Еще недавно путешествия Свена Гедина казались неслыханным геройством, а теперь Е. И. объезжает те же пустыни и высоты, не приписывая себе ничего неслыханного. Теперь уполномоченные Бреннера колесят по тем самым пространствам, где Свен Гедин, судя по его книгам, чуть не погиб от безводности. А скоро быстроходно полетят над этими самыми местами железные птицы. И сказка прошлого заменится сказкой космичности.

С вечера звенели цикады. Высоко стояла сверкающая луна. Пахла трава. Но в два часа ночи ударил буран. Именно ударил. Налетел, как дракон, и заревел грозно до утра. Палатка вся встрепенулась. Пришлось приготовиться на случай отлета шатра. А утром опять жемчужная Гоби – пустыня. Перламутр и опал, и тусклый сапфир сверху. У дороги в порядке расположен большой караван.
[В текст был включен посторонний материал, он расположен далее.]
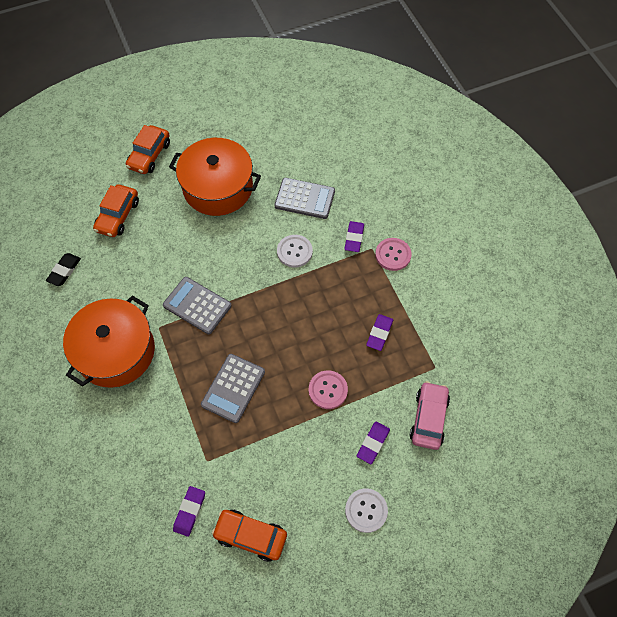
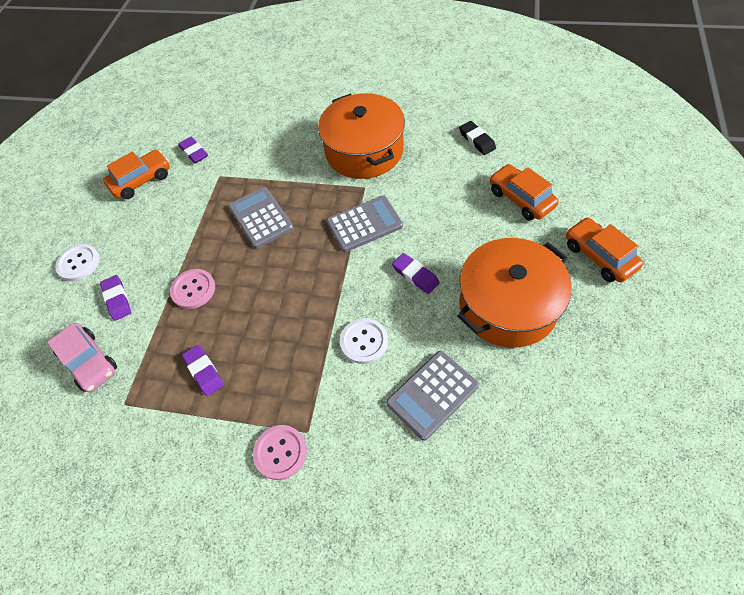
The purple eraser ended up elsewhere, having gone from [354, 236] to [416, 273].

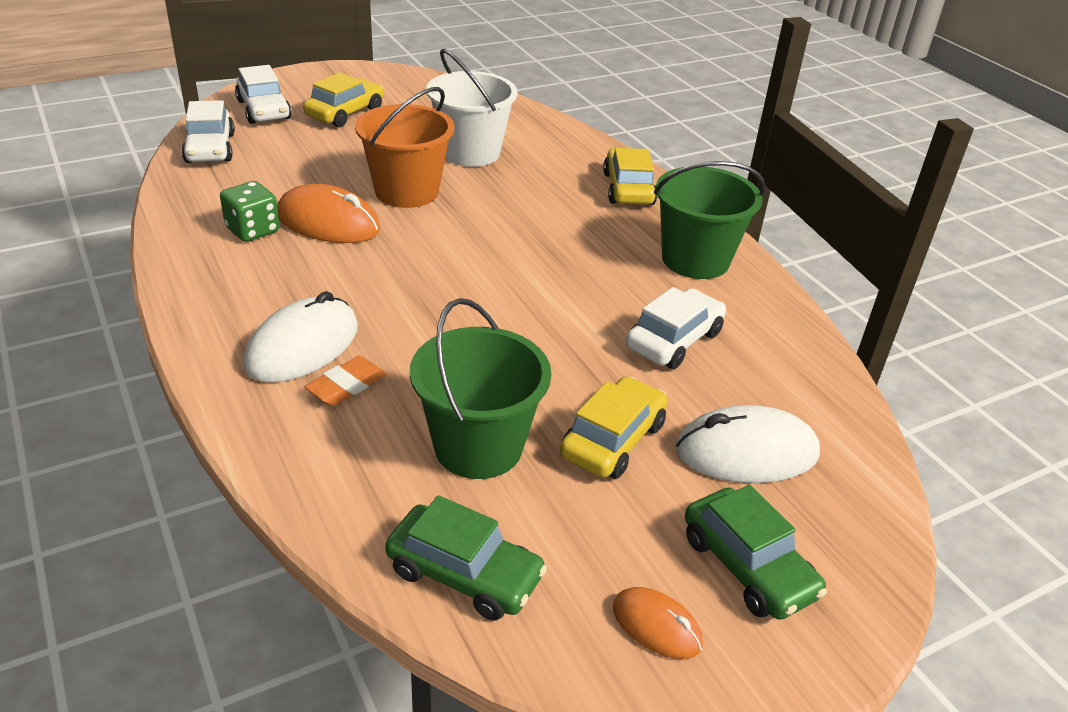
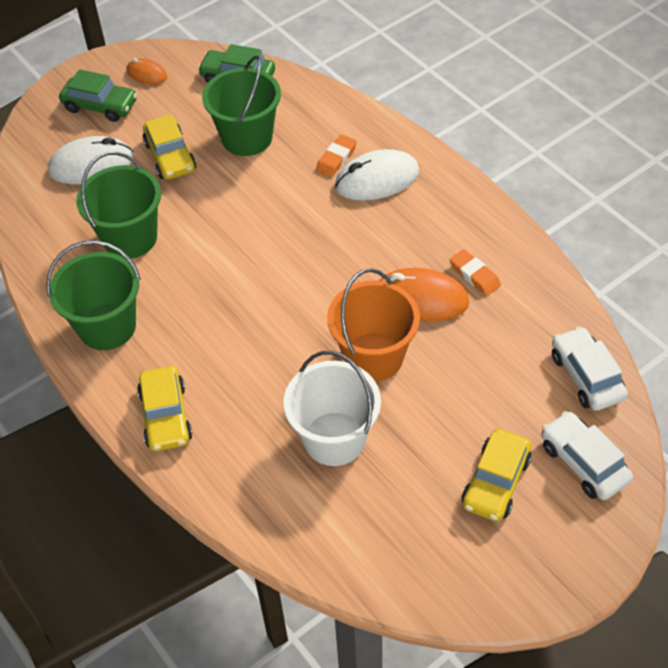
The leaf-green toy car at [756, 552] ended up facing another way, 150 degrees clockwise from before.
Where the pure white toy car stood at [676, 328], the leaf-green sand bucket came to stand at [118, 205].
The golden toy car at [614, 427] ended up facing another way, 45 degrees counterclockwise from before.
The pure white PC mouse at [300, 337] ended up facing another way, 45 degrees clockwise from before.
Where the leaf-green dice stood at [250, 211], the orange eraser came to stand at [475, 272].

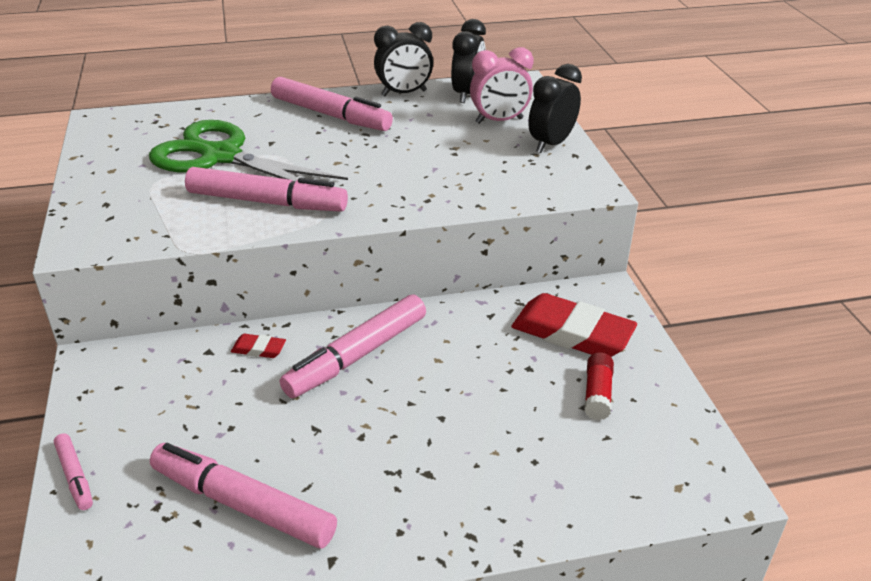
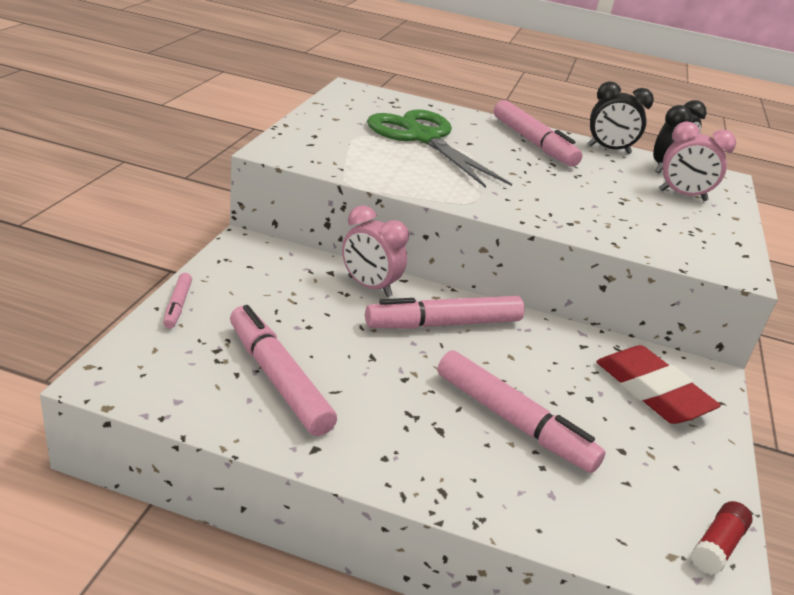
Where the red eraser stood at [258, 346], the pink alarm clock came to stand at [375, 251].
The pink felt pen ended up elsewhere, having gone from [266, 189] to [521, 411].
The red stick of glue ended up elsewhere, having gone from [599, 386] to [722, 538].
The second view lost the black alarm clock at [555, 108].

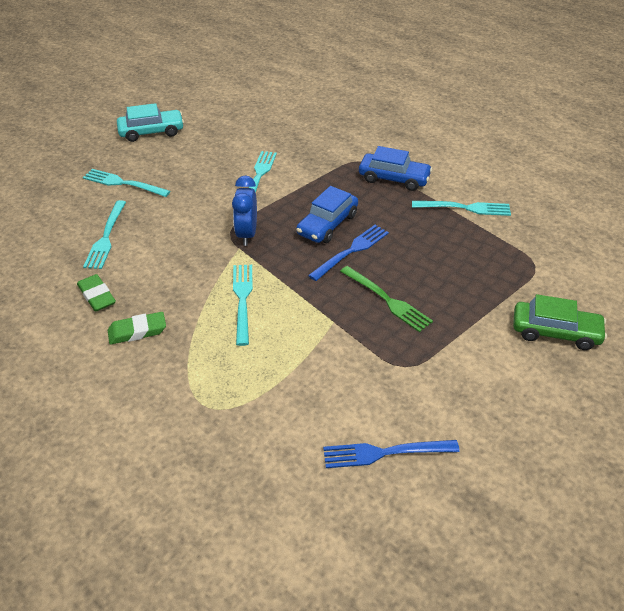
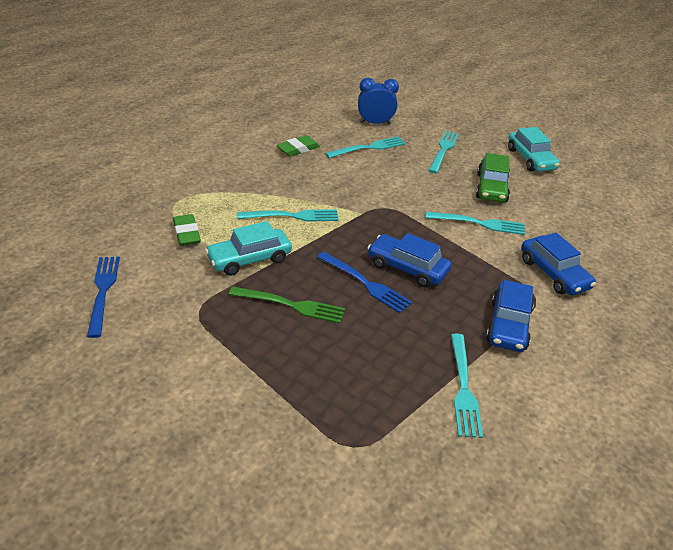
The leaf-green eraser ended up elsewhere, having gone from [137, 328] to [187, 230].
The second view gained the aqua toy car at [248, 248].
The leaf-green fork at [386, 299] ended up facing another way, 120 degrees counterclockwise from before.
The aqua fork at [104, 234] ended up facing another way, 150 degrees clockwise from before.
The blue alarm clock ended up elsewhere, having gone from [244, 210] to [378, 101].
The leaf-green toy car ended up elsewhere, having gone from [560, 322] to [493, 178].
The second view gained the blue toy car at [558, 264].

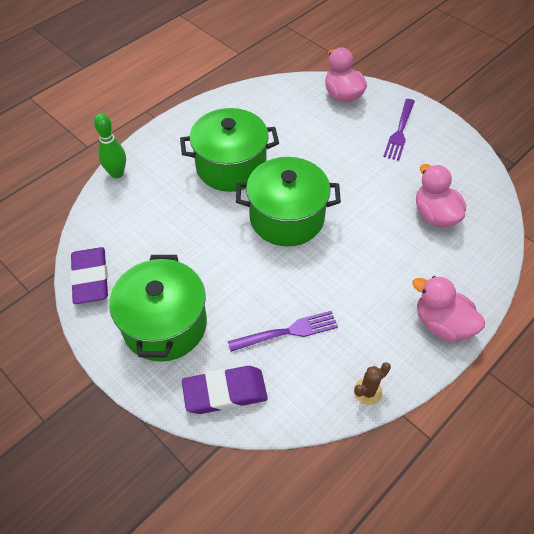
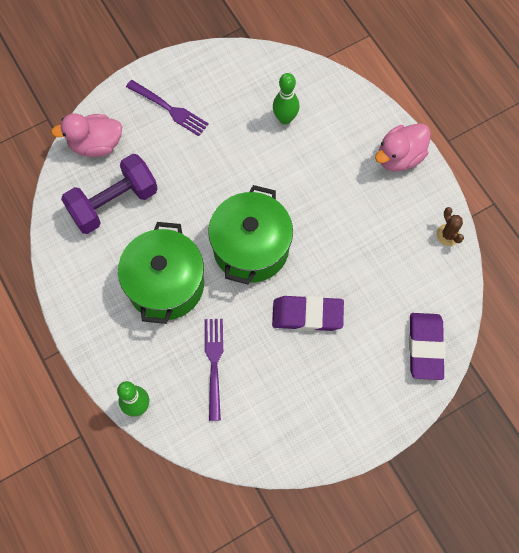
The second view gained the purple free weight at [109, 194].
The purple fork ended up elsewhere, having gone from [283, 331] to [214, 370].
The purple eraser ended up elsewhere, having gone from [89, 275] to [308, 313].
Where the pink rubber duck stood at [441, 195], the leaf-green skittle came to stand at [286, 98].
The second view lost the leaf-green pot at [158, 308].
Это Бреннер, или, как его здесь зовут, Белиахан, идет на Тяньцзинь.

Навстречу нам едет казанский тарантас тройкой. Две женщины и три девочки-татарки из Чугучака едут в Карауль. Прошли мы 14 потаев и будем стоять в саду Янгиабада. Последние потаи опять задушили нас глубокими песками. Томми захромал – у него мокрец. Садится серебряное солнце.

Здесь нас называют Реренджи-бей. Это уже наше пятое имя.


22 марта


Еще надо указывать на лекциях в Институте соединенных искусств, что никакие охранения не должны задерживать рост новых возможностей. Утрировка рескинизма[218] приведет к одеревенелости. Наоборот, всякое новое понимание дает радость. Сейчас рассказывали, что калмыцкий геген-перерожденец катается на велосипеде, и лихой наездник. Но это не мешает ему быть очень значительным правителем. К тому же где сказано, что лама не должен ездить на велосипеде? Право, даже порадовались, узнав, что сидение под древом заменяется движением жизни.

Пробуем узнать, нельзя ли миновать Карашар и от Курита пойти через калмыцкую ставку, через монастырь Шарсюмэ по горной дороге на Урумчи. Калмыки как целое, как народность ускользнули от внимания. Поучительно пройти неделю их улусами.

Странное положение в крае занимают дунгане, то есть китайцы-мусульмане. Их определенно не любят ни мусульмане, ни китайцы, ни калмыки. Само слово «дунганин» произносится с каким-то пренебрежением. Лица дунган мало привлекательны. Много жестокости.